Restraint of trade clauses
Where a former employer anticipates competition in their market from a former employee, they may include contractual restraints on their business activity that last for a period of time beyond the end of their tenure. Likewise, when a business seeks to acquire a business entity in order to enter a new market, that sale may be subject to a clause restricting the seller’s trade for a period of time. A former employee may also be prevented from soliciting clients and other employee from their former employer.
A court has discretion to determine whether a contractual provision that restricts trade is reasonable and not contrary to the public interest in free trade. In essence, the contractual provision should be proportionate, that is, no more that necessary to protect the employer’s business interests. A court will also consider if there has been a fair exchange in terms of value paid for having the clause included. A court will also take into account the common trade practice in the specific industry, and whether such clauses are commonplace in that industry.
In order to prevent sensitive business information being aired in public, an employer can subject an employee to a confidentiality agreement. A common example is non-disclosure of trade secrets, where an exiting employee cannot use carefully guarded knowledge from their former employer to compete against them.

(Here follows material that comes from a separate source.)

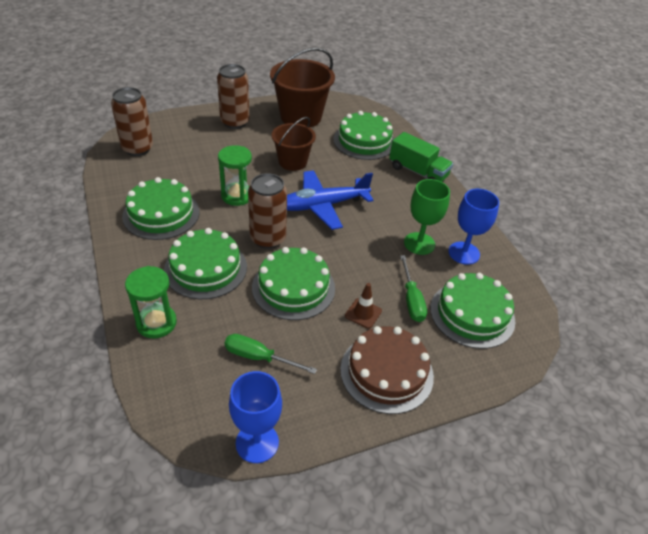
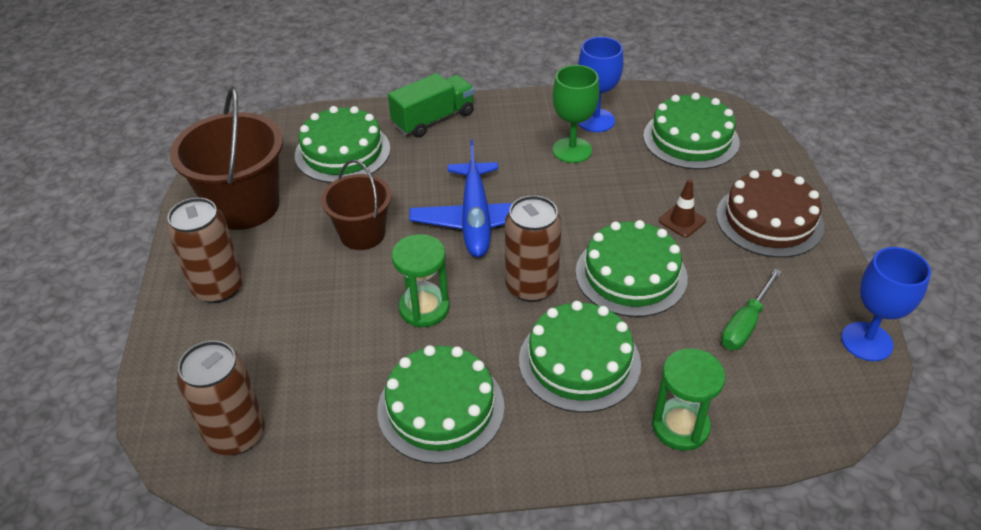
camera: 70 degrees left, 0 degrees up
(411, 300) = (664, 178): green screwdriver -> none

If a signatory to a confidentiality agreement is likely to beach it, the other party may seek a permanent injunction, with added damages. If the threat of disclosure is immediate, a court can award a temporary injunction. Where profits are made by a party as a result of utilising trade secrets in breach of an agreement, a court can order recovery of those profits to the aggrieved party.
The default rule for intellectual property created by an employer in the course of their employment is that the intellectual property belongs to the employer. However, the employee may still be able to claim a “moral” right to be recognised as its creator, and object to replication or adaptation of their product. These are known as paternity rights, and will exist unless waived through contractual agreement.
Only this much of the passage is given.